More than forty of these have been raised by the Holy See to the honors of the altar, which means that they have been canonized, or at least beatified. They have all died in the odor of sanctity, and the cause of the beatification of many of them has been introduced in Rome.
Three members of this glorious family of saints, all three Italians, who have been decorated with the true cross of honor of our Divine King, crowned with thorns and crucified, have been canonized or beatified in the present century. They are St. Veronica Juliani, 1839, by Pope Gregory XVI; St. Mary Francis of the Five Wounds, 1867; and Blessed Charles of Sezia, 1873, by Pope Pius IX.

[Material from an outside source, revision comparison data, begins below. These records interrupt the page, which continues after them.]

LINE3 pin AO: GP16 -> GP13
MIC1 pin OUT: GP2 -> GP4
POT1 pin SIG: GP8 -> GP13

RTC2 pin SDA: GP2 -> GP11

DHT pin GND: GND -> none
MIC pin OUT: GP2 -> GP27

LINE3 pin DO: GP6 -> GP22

As the Passion of our Lord began with the fall of man from original justice, so the Crown of Thorns commenced to be plaited for him from the moment that the offended Majesty of God said to Adam: Cursed is the earth in thy work ... Thorns and thistles it shall bring forth to thee. In the company of Moses we have contemplated this Crown on Mount Horeb at the light of the burning bush, and we venerated it with him in the Tabernacle round the Ark of the Covenant. In the figure of the Azazel we saw our Savior meekly receiving upon his adorable head the curse due to our sins, and beheld him sacrificed on Mount Moriah, to save all the elect, in the person of Isaac, the obedient son of Abraham. Following the path indicated by these and other figures of the Old Testament, we arrived at Bethlehem, and, with St. Bernard we meditated on the crown of poverty and misery placed by his Virgin Mother on the head of our Infant Savior. We have accompanied him to the hall of Pilate, and witnessed in the cruelty of his stepmother, the Synagogue, the full realization of all the prophetic figures of the Crown of Thorns. We contemplated the sufferings and humiliations of the King of Sorrows, and accompanied him to his final victory and triumph. We admired the devotion of the holy Empress Helena, and with profound gratitude received from her hands the precious relic of the Crown of Thorns.

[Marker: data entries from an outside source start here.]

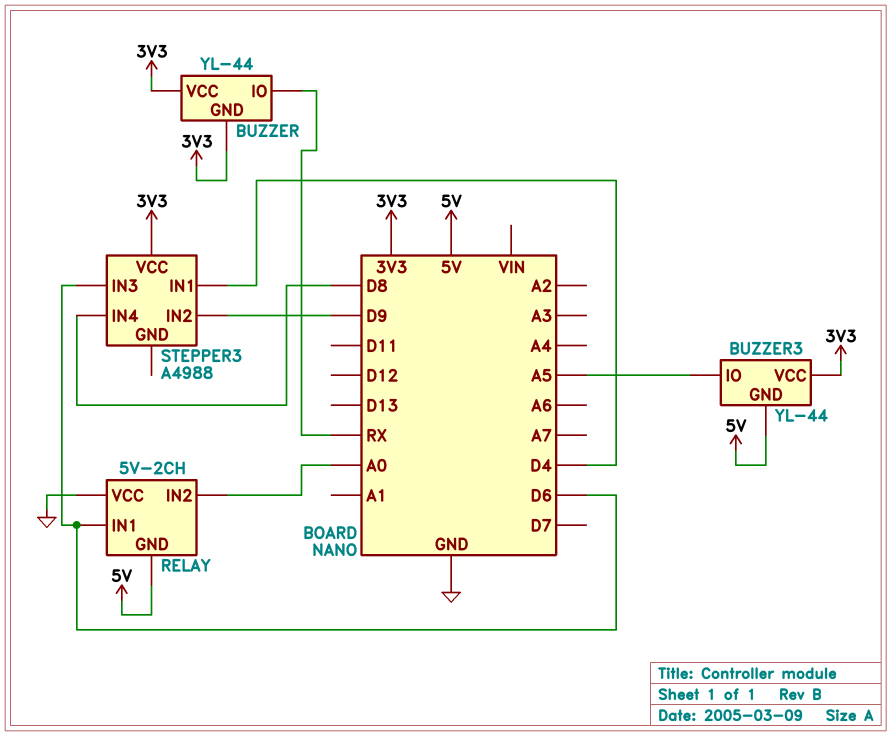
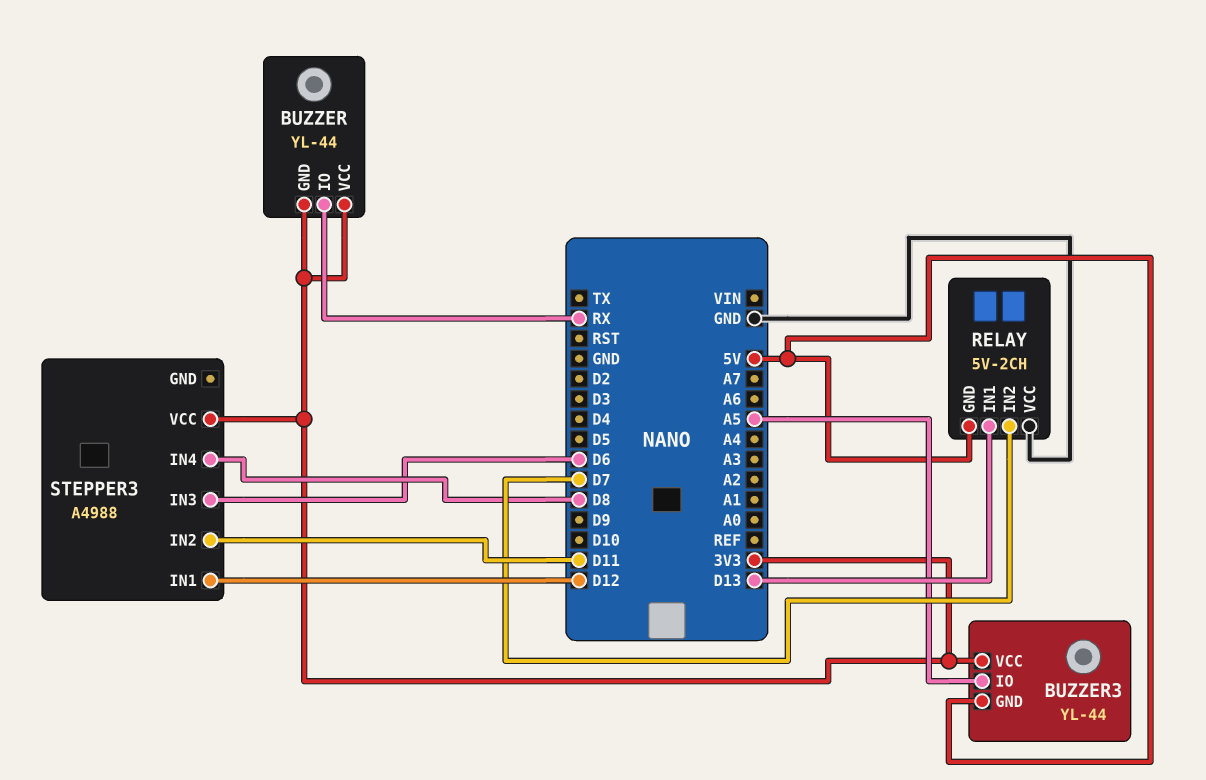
RELAY pin IN1: D6 -> D13
RELAY pin IN2: A0 -> D7
STEPPER3 pin IN1: D4 -> D12
STEPPER3 pin IN2: D9 -> D11

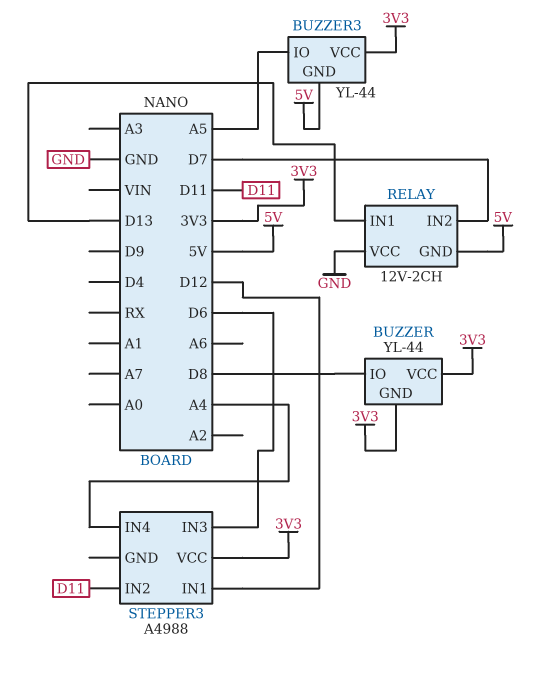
BUZZER pin IO: RX -> D8
RELAY: 5V-2CH -> 12V-2CH
STEPPER3 pin IN4: D8 -> A4

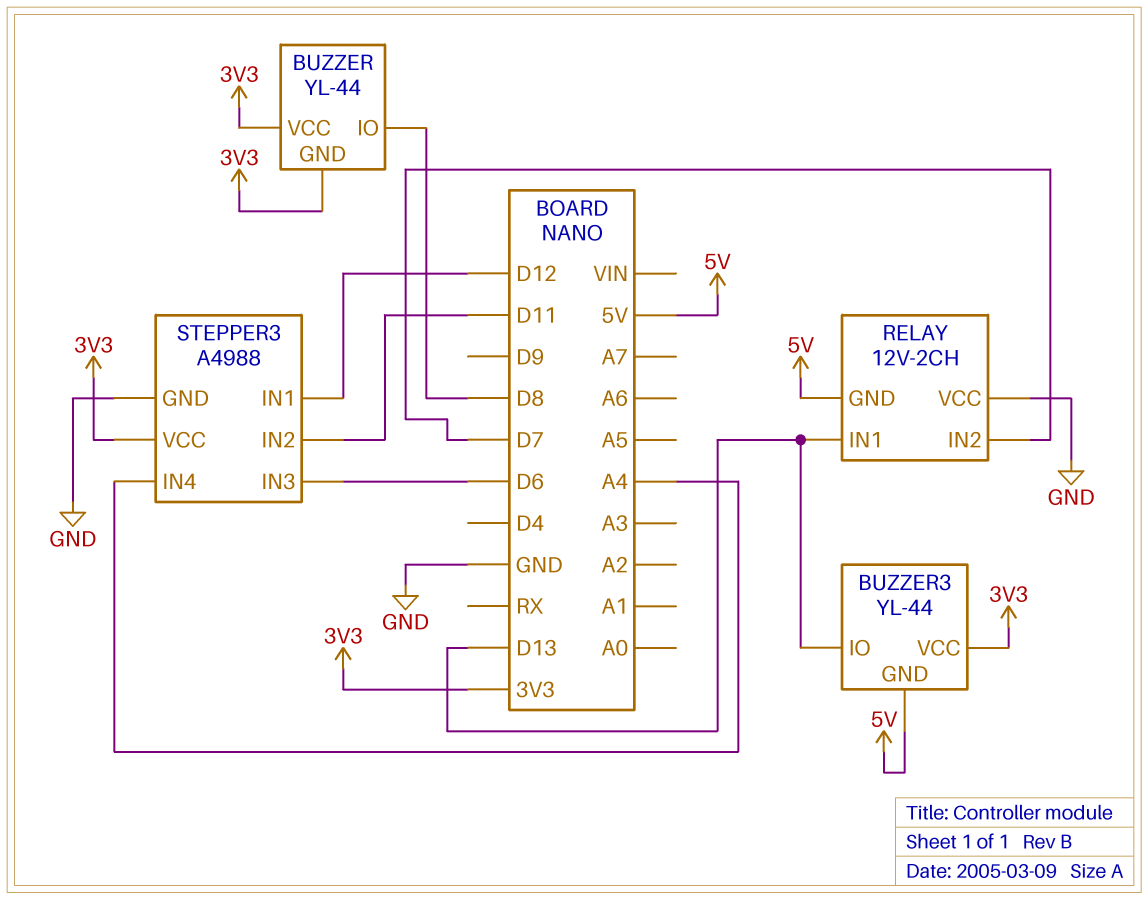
BUZZER3 pin IO: A5 -> D13
STEPPER3 pin GND: none -> GND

During the last seven centuries, including our own, we have seen this sacred Crown miraculously bleeding in the Church of the living God, and adorning the heads of more than fifty successive privileged servants of Jesus Christ. Several of these heroic persons are suffering and are adorned with it whilst we write and read these wonderful facts.

PRAYER

Crown of our Savior, we venerate thee. Oh! why shall we not adore thee, after having been sanctified by the sufferings and by the sacred blood of the Divine Victim of our redemption? Crown of Jesus, thou art very dear to his sacred heart. We see thee entwined round it, the cherished object of his divine predilection. Thou and the Cross are most dear to him. Intimately convinced of this truth, spurred on by thy gentle pricks, encouraged by thy fervent lover, St. Bernard, I have gathered this small bunch of flowers in thy praise and in thy honor. I humbly lay it in the bosom of the afflicted and sorrowful Mother of my crucified Savior, at the foot of the Cross. She knows my wants, my wishes, my object. I sincerely desire to see her Divine Son, the King of Sorrows, glorified in thee, with thee, and through thee. Crown of Thorns, obtain for me and for all the pious readers of this little work, the grace to bear the trials and humiliations of this life in imitation of our Divine Savior crowned with thorns; that we may deserve to receive from his glorified hands the crown of eternal bliss and glory. Amen.

"Spinea Corona Capitis Jesu, Diadema regni adepti sumus." Fiat.